Nuestra admirada -y tantas veces idolatrada- Jimena, aún de estado civil soltera -hecho que tampoco alcanzo a entender-, fue y es la hija consentida de una funcional familia limeña de clase media, donde hay más de una Luisa -son varias hermanas que llevan el mismo nombre de pila-. Cursó sus estudios escolares en el prestigioso y respingado colegio de mujeres San Silvestre School, ubicado en la Av. Santa Cruz, Miraflores. Posteriormente, ingresaría a la Facultad de Comunicaciones de la Universidad de Lima, en Monterrico, Surco. Para algunos, es una universidad elitista. Yo no estaría muy seguro de ello, pero en fin. Contrariamente a su formación, seguramente por lectora de la escritora chilena nacida en Lima, Isabel Allende, pues personifica su frase «no hay libertad sin independencia económica» (Paula), Jimena se olvidó del qué dirán limeño, de los estúpidos prejuicios de clase, y empezó a trabajar donde se le presentara la oportunidad: ora como degustadora para una cervecera, ora como cajera de un restaurante fast food, ora como mesera de un japanese restaurant, ora como vendedora de una tienda de ropa, etc. Desde pequeña fue una chica linda, y facilidad de palabra, atracción y desenvoltura nunca le faltaron. Con el dinero conseguido en estos eventuales part times se compraba la ropa que quería, sus libros de la Facultad, además de obras de literatura y economía -su otra gran pasión-. Aunque si algo le encanta, es el baile, los chocolates, la limonada frozen, la ropa y la tranquilidad de su terraza sanisidrina. Ojalá otros canales locales copien su excelente sistema, y consigan presentadoras tan amigas de la cámara, y de su público, nunca mejor llamado, cautivo.
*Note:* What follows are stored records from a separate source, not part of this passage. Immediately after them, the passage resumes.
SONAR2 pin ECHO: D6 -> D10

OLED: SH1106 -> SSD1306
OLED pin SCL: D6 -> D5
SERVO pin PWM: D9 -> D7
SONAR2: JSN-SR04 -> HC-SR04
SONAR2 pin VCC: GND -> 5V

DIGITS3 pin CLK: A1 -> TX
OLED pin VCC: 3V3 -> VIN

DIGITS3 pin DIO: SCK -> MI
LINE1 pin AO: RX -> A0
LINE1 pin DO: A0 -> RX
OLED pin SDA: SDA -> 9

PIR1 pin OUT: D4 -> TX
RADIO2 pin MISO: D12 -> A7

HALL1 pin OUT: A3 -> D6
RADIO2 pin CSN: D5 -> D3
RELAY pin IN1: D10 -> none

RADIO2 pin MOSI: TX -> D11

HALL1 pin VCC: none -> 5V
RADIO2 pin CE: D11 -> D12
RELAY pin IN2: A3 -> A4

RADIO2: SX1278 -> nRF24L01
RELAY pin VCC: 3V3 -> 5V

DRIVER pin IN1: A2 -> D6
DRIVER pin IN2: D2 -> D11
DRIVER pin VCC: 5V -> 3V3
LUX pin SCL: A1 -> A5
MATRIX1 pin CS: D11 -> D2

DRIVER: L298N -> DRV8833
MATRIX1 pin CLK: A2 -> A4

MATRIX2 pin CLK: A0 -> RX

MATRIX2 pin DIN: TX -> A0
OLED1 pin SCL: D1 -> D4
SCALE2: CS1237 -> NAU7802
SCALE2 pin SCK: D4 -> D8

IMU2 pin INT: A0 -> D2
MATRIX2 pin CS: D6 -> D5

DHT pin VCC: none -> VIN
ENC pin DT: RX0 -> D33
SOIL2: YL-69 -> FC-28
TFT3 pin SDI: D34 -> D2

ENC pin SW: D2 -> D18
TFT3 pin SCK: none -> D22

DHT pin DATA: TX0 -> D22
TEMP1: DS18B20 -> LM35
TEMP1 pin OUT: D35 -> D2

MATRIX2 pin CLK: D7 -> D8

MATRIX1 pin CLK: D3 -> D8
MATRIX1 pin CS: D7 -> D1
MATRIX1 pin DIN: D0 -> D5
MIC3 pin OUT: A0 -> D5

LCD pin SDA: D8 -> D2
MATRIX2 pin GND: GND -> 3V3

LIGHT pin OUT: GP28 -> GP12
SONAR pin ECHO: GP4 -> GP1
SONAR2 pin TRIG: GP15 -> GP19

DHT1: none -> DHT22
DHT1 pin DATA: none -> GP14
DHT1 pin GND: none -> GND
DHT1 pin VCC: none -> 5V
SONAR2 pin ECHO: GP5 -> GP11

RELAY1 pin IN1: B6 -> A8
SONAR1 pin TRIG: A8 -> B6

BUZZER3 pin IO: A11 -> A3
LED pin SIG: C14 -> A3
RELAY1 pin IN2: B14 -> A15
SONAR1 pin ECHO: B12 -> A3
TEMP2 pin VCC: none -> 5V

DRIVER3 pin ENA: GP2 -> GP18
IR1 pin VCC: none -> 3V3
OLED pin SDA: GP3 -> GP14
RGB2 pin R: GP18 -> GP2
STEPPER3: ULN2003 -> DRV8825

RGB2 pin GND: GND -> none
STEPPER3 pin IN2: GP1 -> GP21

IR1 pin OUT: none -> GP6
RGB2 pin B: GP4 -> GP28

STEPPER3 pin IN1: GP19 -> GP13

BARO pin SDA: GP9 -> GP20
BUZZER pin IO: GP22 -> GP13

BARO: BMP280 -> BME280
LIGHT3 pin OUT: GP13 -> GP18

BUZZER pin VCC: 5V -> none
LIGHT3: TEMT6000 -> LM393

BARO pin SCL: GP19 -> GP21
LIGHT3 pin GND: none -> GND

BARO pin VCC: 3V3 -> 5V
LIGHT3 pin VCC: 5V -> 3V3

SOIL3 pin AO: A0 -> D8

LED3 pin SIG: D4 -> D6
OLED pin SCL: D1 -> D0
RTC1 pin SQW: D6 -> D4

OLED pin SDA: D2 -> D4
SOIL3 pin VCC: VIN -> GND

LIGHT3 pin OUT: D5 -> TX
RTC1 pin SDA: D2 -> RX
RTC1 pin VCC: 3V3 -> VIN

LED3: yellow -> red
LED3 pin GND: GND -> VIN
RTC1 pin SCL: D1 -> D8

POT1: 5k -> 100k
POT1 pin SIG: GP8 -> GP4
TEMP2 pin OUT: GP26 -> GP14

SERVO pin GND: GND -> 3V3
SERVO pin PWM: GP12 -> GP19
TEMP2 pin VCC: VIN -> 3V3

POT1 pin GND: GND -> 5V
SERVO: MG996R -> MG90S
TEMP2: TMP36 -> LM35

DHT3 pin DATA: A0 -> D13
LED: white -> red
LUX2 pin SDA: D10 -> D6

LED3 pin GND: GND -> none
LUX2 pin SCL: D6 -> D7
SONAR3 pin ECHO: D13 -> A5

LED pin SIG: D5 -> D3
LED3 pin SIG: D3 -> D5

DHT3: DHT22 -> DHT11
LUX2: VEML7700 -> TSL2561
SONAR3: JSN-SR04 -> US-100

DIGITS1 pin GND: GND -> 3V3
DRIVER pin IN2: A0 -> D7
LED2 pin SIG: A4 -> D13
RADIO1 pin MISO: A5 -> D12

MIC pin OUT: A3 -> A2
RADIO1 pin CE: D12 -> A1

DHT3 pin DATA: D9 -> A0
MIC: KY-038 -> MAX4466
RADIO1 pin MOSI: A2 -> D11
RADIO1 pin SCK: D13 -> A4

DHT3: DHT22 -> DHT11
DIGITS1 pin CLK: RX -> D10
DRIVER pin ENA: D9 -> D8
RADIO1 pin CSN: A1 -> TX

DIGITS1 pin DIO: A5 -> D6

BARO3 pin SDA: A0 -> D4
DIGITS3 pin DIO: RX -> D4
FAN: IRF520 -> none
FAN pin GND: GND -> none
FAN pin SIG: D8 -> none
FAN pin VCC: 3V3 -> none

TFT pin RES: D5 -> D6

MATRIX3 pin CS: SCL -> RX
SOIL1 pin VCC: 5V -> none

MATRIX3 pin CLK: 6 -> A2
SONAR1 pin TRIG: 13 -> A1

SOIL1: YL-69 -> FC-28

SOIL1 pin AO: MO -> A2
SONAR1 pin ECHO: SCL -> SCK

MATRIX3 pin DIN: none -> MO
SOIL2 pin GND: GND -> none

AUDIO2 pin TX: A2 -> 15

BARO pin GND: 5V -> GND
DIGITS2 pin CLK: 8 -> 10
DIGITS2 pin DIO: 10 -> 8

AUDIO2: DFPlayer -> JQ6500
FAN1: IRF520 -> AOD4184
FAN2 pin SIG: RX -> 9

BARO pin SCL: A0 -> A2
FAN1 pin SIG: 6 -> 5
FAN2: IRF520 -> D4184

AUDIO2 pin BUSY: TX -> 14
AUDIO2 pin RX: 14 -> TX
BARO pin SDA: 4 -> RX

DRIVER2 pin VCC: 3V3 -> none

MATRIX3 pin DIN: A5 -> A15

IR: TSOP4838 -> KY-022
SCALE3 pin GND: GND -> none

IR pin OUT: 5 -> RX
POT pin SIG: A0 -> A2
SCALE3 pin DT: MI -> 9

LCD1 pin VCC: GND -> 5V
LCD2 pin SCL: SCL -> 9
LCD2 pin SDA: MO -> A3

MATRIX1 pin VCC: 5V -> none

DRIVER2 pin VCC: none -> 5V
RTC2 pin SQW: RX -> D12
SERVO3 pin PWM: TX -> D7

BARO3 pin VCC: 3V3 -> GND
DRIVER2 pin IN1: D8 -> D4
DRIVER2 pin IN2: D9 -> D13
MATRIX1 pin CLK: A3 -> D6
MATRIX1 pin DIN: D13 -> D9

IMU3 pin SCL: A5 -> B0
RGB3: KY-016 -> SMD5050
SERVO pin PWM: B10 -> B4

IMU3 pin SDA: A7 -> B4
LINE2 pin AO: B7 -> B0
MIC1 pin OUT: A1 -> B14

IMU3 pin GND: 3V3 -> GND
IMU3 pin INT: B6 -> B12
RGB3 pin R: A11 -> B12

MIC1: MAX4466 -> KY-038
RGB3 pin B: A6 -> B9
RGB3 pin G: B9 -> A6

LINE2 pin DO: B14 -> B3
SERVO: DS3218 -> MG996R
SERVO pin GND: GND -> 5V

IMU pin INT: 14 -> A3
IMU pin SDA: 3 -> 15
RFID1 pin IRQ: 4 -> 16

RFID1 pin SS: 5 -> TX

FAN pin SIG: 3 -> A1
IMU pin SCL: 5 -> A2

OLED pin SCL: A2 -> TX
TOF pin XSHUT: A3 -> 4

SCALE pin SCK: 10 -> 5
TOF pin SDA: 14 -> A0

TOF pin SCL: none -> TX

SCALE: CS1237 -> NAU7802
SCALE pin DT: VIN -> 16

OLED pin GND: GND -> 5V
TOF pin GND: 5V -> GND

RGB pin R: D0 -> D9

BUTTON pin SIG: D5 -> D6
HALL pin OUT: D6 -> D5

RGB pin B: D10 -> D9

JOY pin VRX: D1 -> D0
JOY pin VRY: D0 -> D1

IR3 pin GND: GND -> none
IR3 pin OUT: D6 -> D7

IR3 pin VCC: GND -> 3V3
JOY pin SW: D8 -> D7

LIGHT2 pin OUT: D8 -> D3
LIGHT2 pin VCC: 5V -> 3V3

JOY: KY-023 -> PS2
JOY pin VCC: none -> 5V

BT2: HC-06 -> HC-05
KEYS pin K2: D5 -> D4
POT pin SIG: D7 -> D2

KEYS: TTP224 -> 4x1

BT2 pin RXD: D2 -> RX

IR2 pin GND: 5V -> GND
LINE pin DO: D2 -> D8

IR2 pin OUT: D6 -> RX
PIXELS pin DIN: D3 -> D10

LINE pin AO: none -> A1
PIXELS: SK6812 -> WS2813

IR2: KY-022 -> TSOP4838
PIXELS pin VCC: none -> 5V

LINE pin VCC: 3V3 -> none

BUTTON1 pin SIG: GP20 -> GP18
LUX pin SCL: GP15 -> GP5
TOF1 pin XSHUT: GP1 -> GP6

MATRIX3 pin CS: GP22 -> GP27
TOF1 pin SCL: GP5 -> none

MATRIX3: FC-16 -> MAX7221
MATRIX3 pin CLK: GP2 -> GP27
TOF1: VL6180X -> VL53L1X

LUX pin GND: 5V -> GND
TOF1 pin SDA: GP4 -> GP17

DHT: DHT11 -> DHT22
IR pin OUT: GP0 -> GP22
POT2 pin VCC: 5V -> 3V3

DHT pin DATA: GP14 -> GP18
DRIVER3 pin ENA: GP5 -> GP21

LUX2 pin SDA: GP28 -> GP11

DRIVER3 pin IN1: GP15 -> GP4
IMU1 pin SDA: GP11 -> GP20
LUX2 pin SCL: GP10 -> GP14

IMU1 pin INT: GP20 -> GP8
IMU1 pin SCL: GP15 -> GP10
Aquí alguno de sus comentarios publicados: «Hace mucho que la democracia se centró en los medios; el discurso político se ha adaptado al formato de los medios masivos sobre todo al de la televisión. El seguimiento de la mayor parte de acontecimientos políticos de un país se hace a través de ella y por eso tiene una considerable influencia en la formación de la opinión pública, todos lo sabemos. Fujimori y Montesinos pagaron millones de dólares a corruptos broadcasters para silenciar y manipular los medios: "teledirigieron" a la población. La señal abierta atravesó una crisis de credibilidad que aún no supera. Hay mucho por limpiar en esta televisión que acumuló tantos años de basura. El zapping debe castigar a quienes todavía no les creemos (algunos nunca más lo haremos) y por eso no dudo en deslizar mis dedos por el control remoto reemplazando a algunos periodistas y canales por otros que prefiero. El cable me sigue tentando: Canal N, Antena Informativa, CNN y para relajar tensiones prefiero acompañarme de Sony (me encantan las sitcoms), HBO, Discovery y Fox. Ojalá podamos volver a recorrer el espectro electromagnético peruano sin sentirnos agredidos, sin sentirnos decepcionados». ¿Aún les queda la duda de que se puede ser bella e inteligente?